Spinning up a New Colocation Facility!

Sanjay Kharb

Sanjay Kharb and Masthan on August 30, 2016

Beyblade, the beginning!!!

When you challenge yourself to light up a new data center built in 2 months, things look crazy. As per the comment of my program manager Masthan, “that sounds like spinning our DC-1 Data Center (DC) like a Beyblade, the toy my kids often play at home.” In action, this subsequently means ripping DC-1, launching DC-2 and eventually serving out of our new 1Colo [DC-2 This facility will handle 2.5 billion requests per day.

The background...

The new DC location should be in line with our long term roadmap of how we want to serve out of US. That is, should we retain the east-west coast presence or be in a single location in the mid of US? This also involved deciding whether we should really need 2 Colo vs 1 Colo.

The Beyblade way!!

Building a new DC or migrating an existing DC was not something new for InMobi’s Production Infrastructure Engineering (PIE) teams. What’s unique about this migration was that building the target DC ground-up by making use of the hardware from the source DC - 1 while minimizing the downtime of DC in flight (DC-1) to no later than 10 days. Besides, the Beyblade team was challenged to productionize (go-live with production traffic) the new DC within 48 hours from the time the hardware is racked, stacked, networked, and powered ON. Also, there was a need to migrate terabytes of data in synchronization with the latest.

Objectives:

While migrating out of DC-1 was a straightforward goal, there were other overriding goals that made this whole effort really challenging:

  1. The overall Adserving and business situation should continue to be the way it was prior to the consolidation.
  2. An optional DR (semi-to-full) was to be evaluated and implemented at a reasonable price point.
  3. The migration gets done within the timelines (end of July) and strictly with no penalties.

The plan - what’s our renewed DC strategy for US?

The option to finalize (DC-2) as our new Data Center was not an easy one. While this was a small part of the whole BIG initiative of restructuring InMobi’s US DCs, Infra team within PIE had done an extensive research on colocation facilities, providers, and sought after inputs from Tech, Business, and Product Orgs to nail down DC-2 as our single US DC taking care of our serving need.
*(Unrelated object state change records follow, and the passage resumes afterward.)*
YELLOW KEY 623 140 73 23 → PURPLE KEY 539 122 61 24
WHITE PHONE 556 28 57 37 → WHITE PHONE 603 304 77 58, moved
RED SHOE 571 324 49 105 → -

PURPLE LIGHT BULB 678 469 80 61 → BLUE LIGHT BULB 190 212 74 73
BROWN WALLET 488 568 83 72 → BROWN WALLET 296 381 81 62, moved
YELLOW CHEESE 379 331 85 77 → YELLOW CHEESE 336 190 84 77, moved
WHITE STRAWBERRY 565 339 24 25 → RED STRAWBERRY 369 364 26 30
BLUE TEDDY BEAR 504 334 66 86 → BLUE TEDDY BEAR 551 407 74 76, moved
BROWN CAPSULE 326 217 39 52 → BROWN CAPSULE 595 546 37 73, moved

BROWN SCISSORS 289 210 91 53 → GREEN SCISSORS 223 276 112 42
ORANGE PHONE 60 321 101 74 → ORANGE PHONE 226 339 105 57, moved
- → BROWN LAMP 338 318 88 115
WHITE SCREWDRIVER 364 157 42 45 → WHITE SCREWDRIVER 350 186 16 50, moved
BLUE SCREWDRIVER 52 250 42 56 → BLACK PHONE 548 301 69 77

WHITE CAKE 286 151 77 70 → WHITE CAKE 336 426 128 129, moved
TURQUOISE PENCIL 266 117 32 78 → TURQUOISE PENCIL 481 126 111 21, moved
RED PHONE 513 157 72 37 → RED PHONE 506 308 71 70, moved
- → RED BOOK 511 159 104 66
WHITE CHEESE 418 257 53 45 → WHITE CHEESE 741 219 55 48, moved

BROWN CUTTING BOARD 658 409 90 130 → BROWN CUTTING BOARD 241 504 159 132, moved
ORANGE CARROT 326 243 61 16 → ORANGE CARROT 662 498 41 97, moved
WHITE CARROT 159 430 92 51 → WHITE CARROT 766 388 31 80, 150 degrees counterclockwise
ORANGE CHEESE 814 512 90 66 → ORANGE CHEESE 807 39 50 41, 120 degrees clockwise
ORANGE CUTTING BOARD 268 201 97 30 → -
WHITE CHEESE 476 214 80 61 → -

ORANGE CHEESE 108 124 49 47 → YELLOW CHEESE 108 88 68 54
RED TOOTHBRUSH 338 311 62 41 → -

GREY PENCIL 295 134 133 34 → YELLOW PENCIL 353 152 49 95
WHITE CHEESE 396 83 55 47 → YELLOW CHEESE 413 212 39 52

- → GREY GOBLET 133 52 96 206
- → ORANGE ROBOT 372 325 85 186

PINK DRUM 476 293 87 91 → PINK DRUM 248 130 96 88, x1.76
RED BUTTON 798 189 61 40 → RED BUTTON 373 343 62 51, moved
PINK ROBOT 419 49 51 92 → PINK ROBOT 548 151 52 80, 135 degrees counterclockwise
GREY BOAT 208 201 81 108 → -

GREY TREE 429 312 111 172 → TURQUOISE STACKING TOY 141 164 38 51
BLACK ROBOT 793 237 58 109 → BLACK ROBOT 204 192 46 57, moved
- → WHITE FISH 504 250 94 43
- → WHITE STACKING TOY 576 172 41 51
The following were the various interim options and alternatives that were closely scrutinized as part of our US DC strategy:

  • There were three options, east coast, middle and west coast. Among all options, east and west coast were highly recommended given these were mega colocation facilities at very competitive costs and has sufficient space to grow in the future.
  • Infra Engg has thoroughly analyzed all available options and came up with three recommendations.
  • While retaining the 2 DC theory was not too cost prohibitive and brings in an inherent DR option, the operational overhead and costs associated with running infra of 2 DCs made this option less favorable.
  • The other big challenge was to manage data in our humongous Hadoop grid, even if it could manage on short term, it will face challenges to accommodate future growth.
  • Given that DC -2 is in the Central time-zone and the network latencies from both sides of the coast were at an acceptable level [mostly 40-60 ms], we finally decided it as our new DC.

Approach

Instead of focusing on just getting things done, the Beyblade team took the following approach, which was very unique within InMobi’s history of DC migrations:

  1. Every decision was to be backed by very detailed data. In the absence of data, provide the rationale behind the decision, clearly calling out the assumptions if any.
  2. In the pursuit of bringing in the engineering mindset in everything we do, create and share design docs, apply and take data driven decisions, iterate often, fail faster, take informed decisions and risks wherever needed.
  3. Avoid surprises, educate and involve various key stakeholders right from the planning through the execution (vs. just providing a high level picture).
  4. To keep up the execution at its best, ensure we communicate often and communicate clearly, call out risks and blockers early.
  5. Given there are more upcoming DC build outs followed by this migration, templatize the DC build and migration plans so that the future migrations will be a cakewalk.
  6. Challenge ourselves to deliver in line with the most optimal plan which was 10 days for the whole migration and 48 hours to build and light up DC-2.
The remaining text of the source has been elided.